After successfully launching in Jersey and the Channel Islands and being connected with authorities and support services in the region, Injury Capture has now been made available anywhere in the world and making it more accessible across the globe by converting it into different languages and raising awareness of the app’s capabilities is Franc’s next priority.
“We first launched the app in Jersey and the Channel Islands, and it was very well received there. It is fully connected with all the support services and policing on the island. It is now available on the iOS App Store and Play Store for Android and is usable anywhere in the world. We’ve seen it downloaded in the US, Canada, Australia and Europe. It is only available in English and a couple of other languages at present, but hopefully in the near future we will be rolling it out in all languages.

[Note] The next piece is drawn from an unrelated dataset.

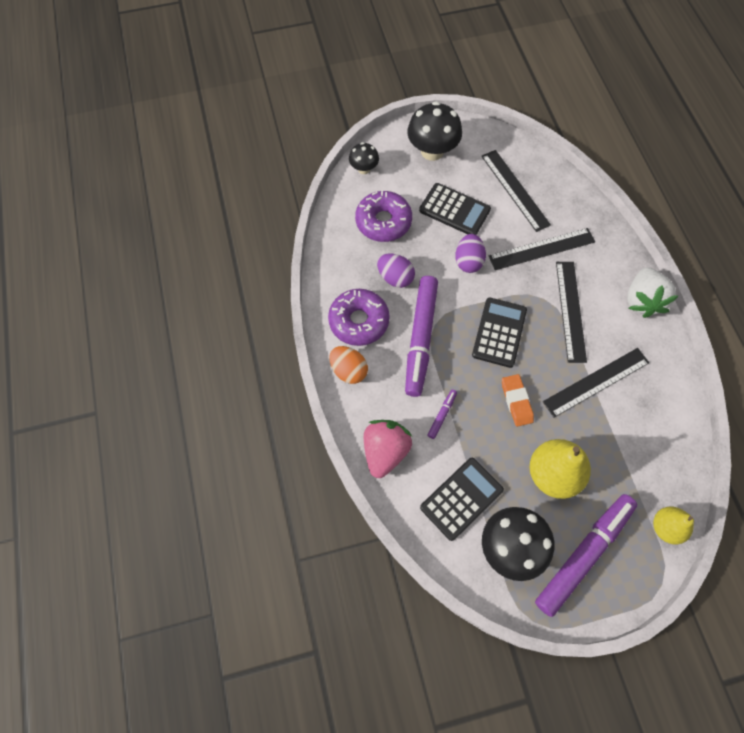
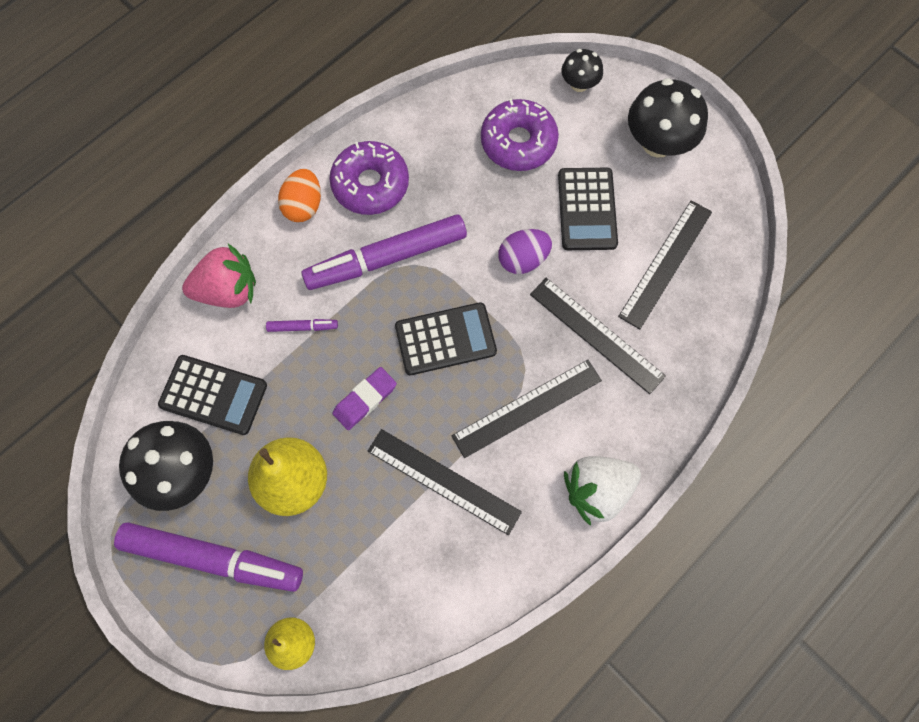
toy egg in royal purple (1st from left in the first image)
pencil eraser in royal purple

“The biggest mission we have over the next 12 months is to make people really aware of it. There are a lot of people we need to inform about it and we’re hoping that as many people as possible share that message. We received many comments when we launched in Jersey from abuse survivors who wished it existed when they were suffering, and that really strikes home.”

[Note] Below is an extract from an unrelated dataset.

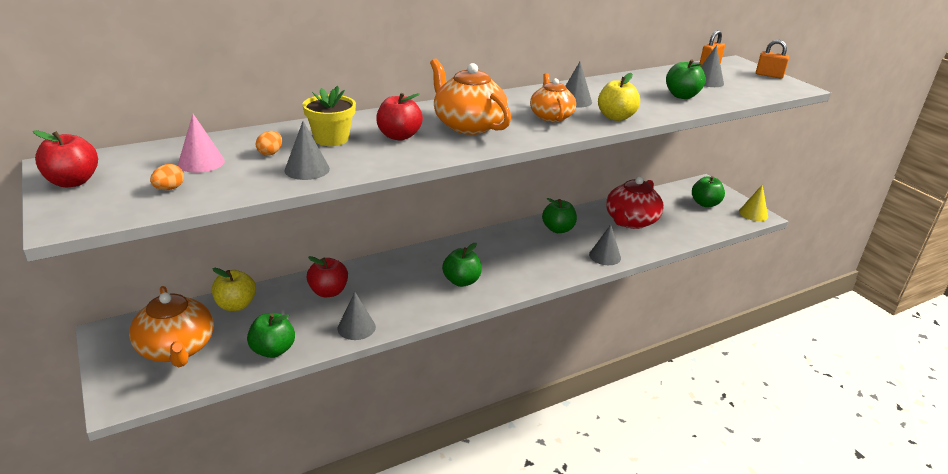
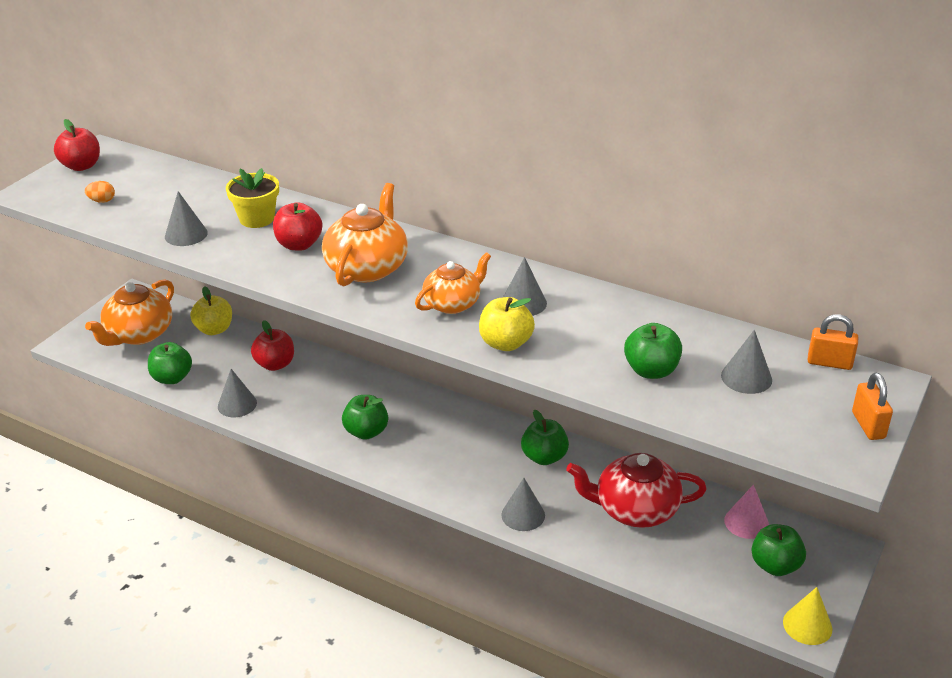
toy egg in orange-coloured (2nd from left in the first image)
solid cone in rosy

To help raise that awareness, Franc was also clear that the mainstream media outlets are likely to have a significant role to play, although there were already signs of positive traction.
“I especially hope that the mainstream media engages with us and helps us in this drive, because they have a very powerful reach. We need to access as many people as possible and the big media organisations will hopefully have a role to play in helping us do that.”
How Injury Capture works:
· Take photographs of injuries that are ‘scaled’ [measured] in line with the legal requirements to qualify as forensic evidence.
· Provide details of the incident
· Upload any files, videos, notes, messages, etc that are supplementary evidence
· Friends and family can also submit evidence
· The data is securely stored according to the legal requirements for court admission, preserving vital metadata which validates the evidence with details such as location and time, etc
· It can be sent to the police within minutes, allowing them to act swiftly
· If the victim isn’t able to report the attack instantly, the evidence will still be available to submit, allowing for a swift investigation and hopefully a successful prosecution, weeks, months, or even years later.
· Injuries and evidence are gathered and retained if the victim is unable to seek immediate police help
· It’s hoped the app will also increase early guilty pleas in the same way police body worn cameras do. This prevents the victim from having to go through a trial process and saves on justice system time and resources.